She may of not known it, but when your mother used to make you eat at all your greens at dinner, she may have been keeping you cancer-free. A new study has found that an extract from cruciferous vegetables - such as broccoli, cabbage and garden cress - may help mitigate the effects of environmental carcinogens.

That's at least according to researchers at the University of Pittsburgh and the UPMC Cancer Center, who recently announced the preliminary results of new and surprising research at the American Association for Cancer Research's (AACR) Annual Meeting in Philadelphia.

According to the researchers, their work was inspired by past studies and anecdotal evidence indicating that cruciferous vegetables with a high concentration of sulforaphane helps prevent cancer.
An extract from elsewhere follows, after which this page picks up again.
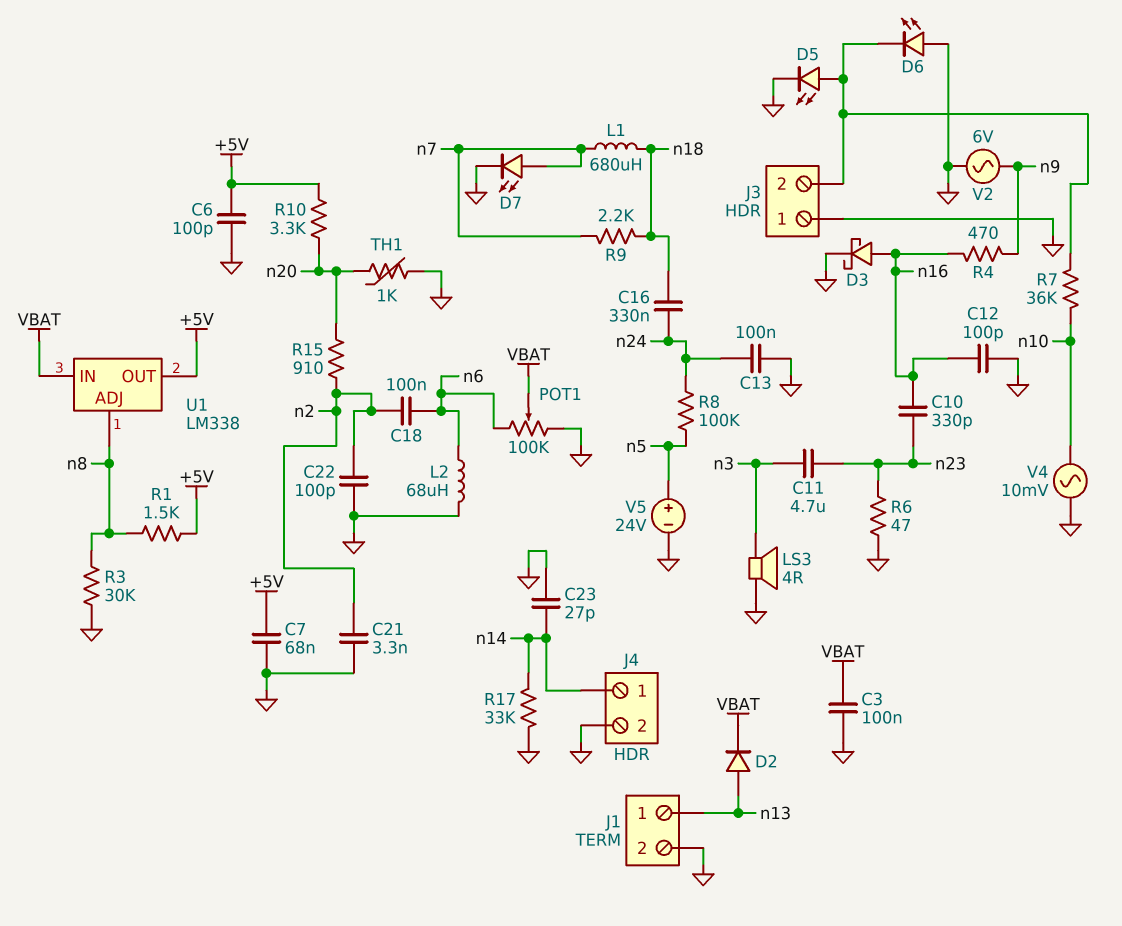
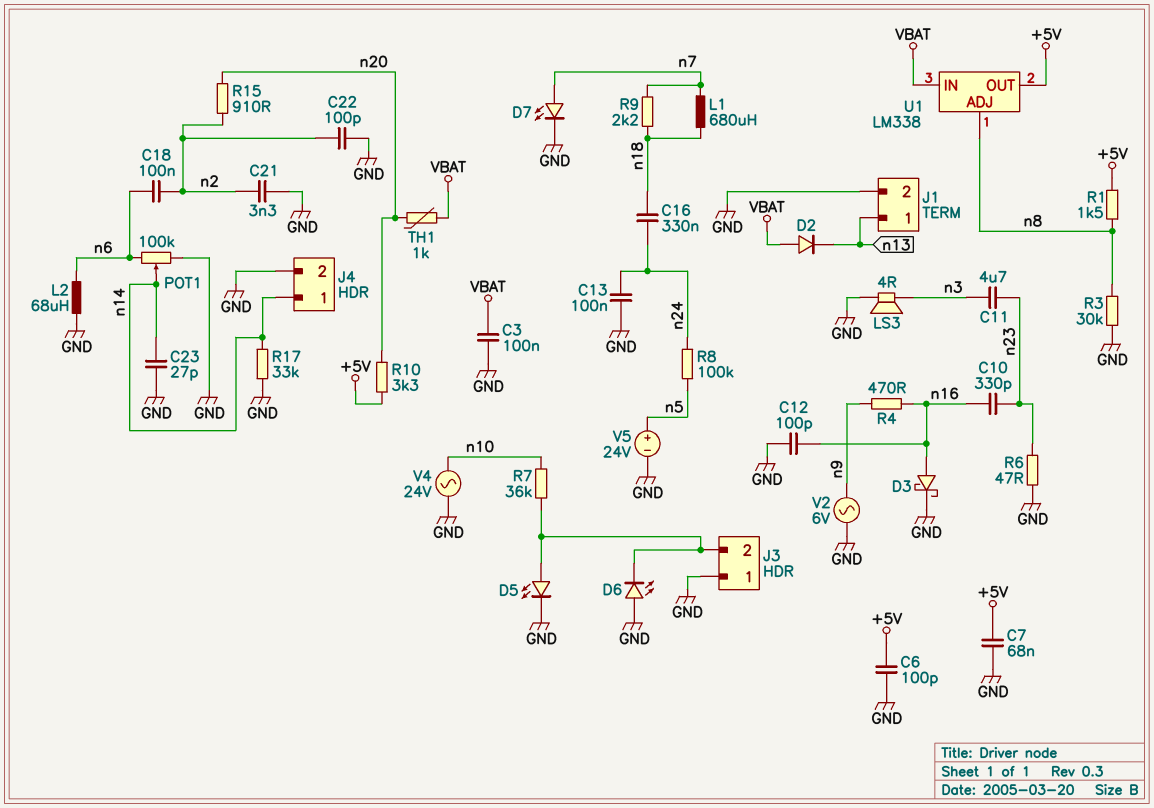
D2: diode (A n13, K VBAT) -> diode (A VBAT, K n13)
POT1: 100k (GND, n6, wiper VBAT) -> 100k (GND, n6, wiper n14)
TH1: 1k (GND, n20) -> 1k (VBAT, n20)
V4: AC 10mV (GND, n10) -> AC 24V (GND, n10)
To determine if this was true, lead author Julie Bauman, co-director of the UPMC center, worked alongside Daniel E. Johnson of the UPCI Head and Neck Cancer Program. The pair administered sulforaphane to mice predisposed to oral cancer and quickly found that it significantly reduced the likelihood that cancer would develop, when compared with an untreated group.

"The clear benefit of sulforaphane in preventing oral cancer in mice raises hope that this well-tolerated compound also may act to prevent oral cancer in humans who face chronic exposure to environmental pollutants and carcinogens," Johnson said in a statement.

The sulforaphane extract used - juice derived from broccoli sprout extract - was then tested in a controlled experiment on 10 healthy volunteers. These initial tests revealed that this natural extract is perfectly safe for human consumption, with no adverse effects detected.

These results will now allow researchers to move to human clinical trials, where they hope to recruit 40 participants at high risk for head and neck cancer recurrence later this year.

"People who are cured of head and neck cancer are still at very high risk for a second cancer in their mouth or throat, and, unfortunately, these second cancers are commonly fatal," Bauman explained. "So we're developing a safe, natural molecule found in cruciferous vegetables to protect the oral lining where these cancers form."